Southern Iowa beef producers continue to list management of fescue pastures as one of the greatest challenges to their cow-calf enterprises.  This region of Iowa has a large concentration of beef cow operations, and improved grass management is a key to increased profitability.  Every Extension forage education effort in southern Iowa the past few years has included a segment on managing fescue, but this issue continues to be important to producers.   

Response

In the past year several specific programs targeted fescue management.  In May, a series of three producer seminars were conducted along with the Update for Veterinarians at McNay.  Dr. John Johns from the University of Kentucky was guest presenter at these events, sharing current research on fescue renovation and supplementation.  In addition, the Iowa Forage and Grassland Conference featured Dr. Craig Roberts from the University of Missouri with fescue talks targeting both horse and beef audiences.  Another eight pasture walks and seminars held in south-central Iowa included segments on fescue management. Three specific on-farm demonstrations of fescue renovation strategies were started in 2004 as part of the Rathbun Watershed special project.

Impact

A follow-up survey was distributed in November to 98 producers and veterinarians that attended fescue meetings held May 11-13.  Thirty-four respondents all indicated they gained new ideas for managing fescue at these workshops.
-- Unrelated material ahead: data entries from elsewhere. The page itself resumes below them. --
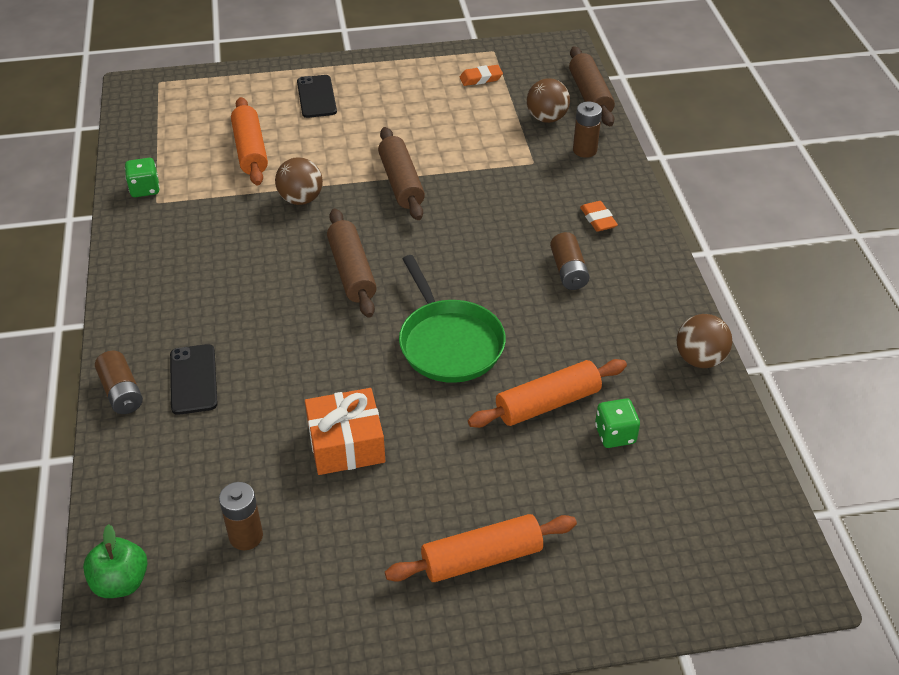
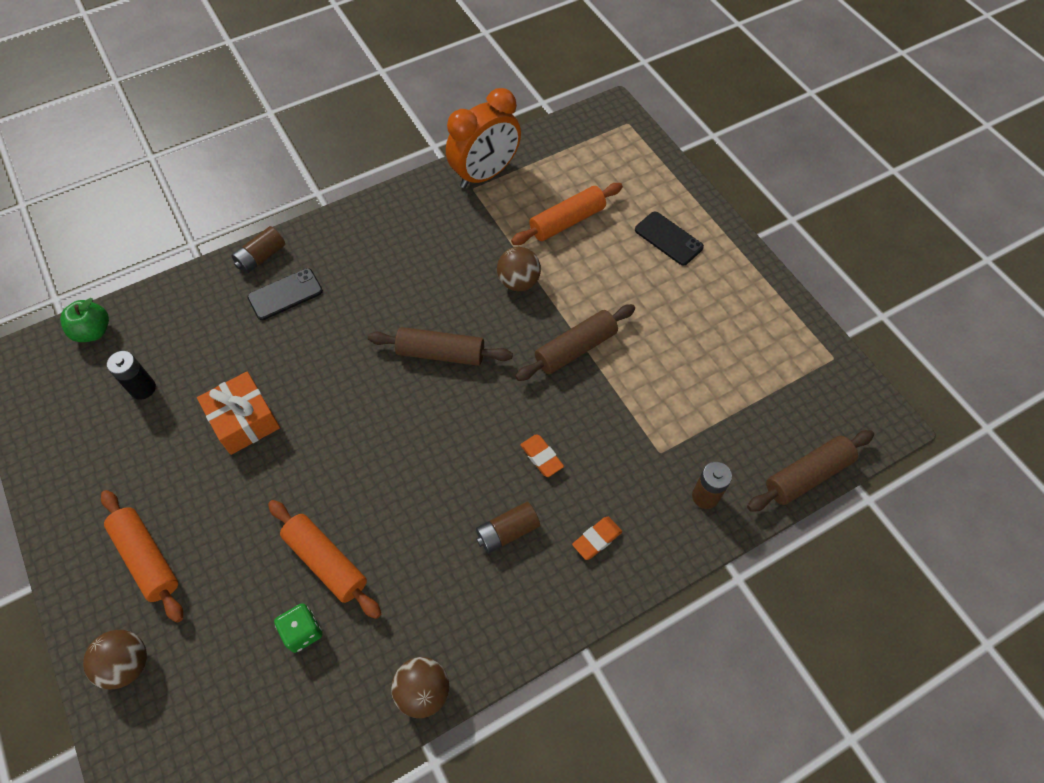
camera: 70 degrees right, 15 degrees up
(145, 189) = (485, 174): green dice -> orange clock
(246, 536) = (143, 388): brown battery -> black battery
(316, 97) = (668, 238): black phone -> black phone turned 75 degrees clockwise
(352, 271) = (441, 353): brown rolling pin -> brown rolling pin turned 45 degrees clockwise
(449, 343) = (377, 458): green pan -> none
(481, 78) = (776, 362): orange eraser -> orange eraser (541, 457)
(547, 118) = (742, 444): brown ball -> brown ball (127, 664)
All responses also indicated fescue had an adverse impact on their operations, from lower reproductive rates to increased expenses for supplementation.  Estimates given of the dollar impact of fescue on their operations ranged from $1,000 to $10,000 per farm.  Many are unsure how to quantify the impact of fescue.

All respondents’ listed specific management practices introduced at the workshops that they have applied to their farm, including introduction of legumes, clipping pastures to remove seed heads, rotational grazing, checking micro-mineral levels in their free choice minerals, and new supplementation strategies. Many ideas also were shared for other education and demonstration needs for this important beef audience.  Field days and seminars are planned for 2005, including pasture walks featuring the Rathbun watershed demonstrations.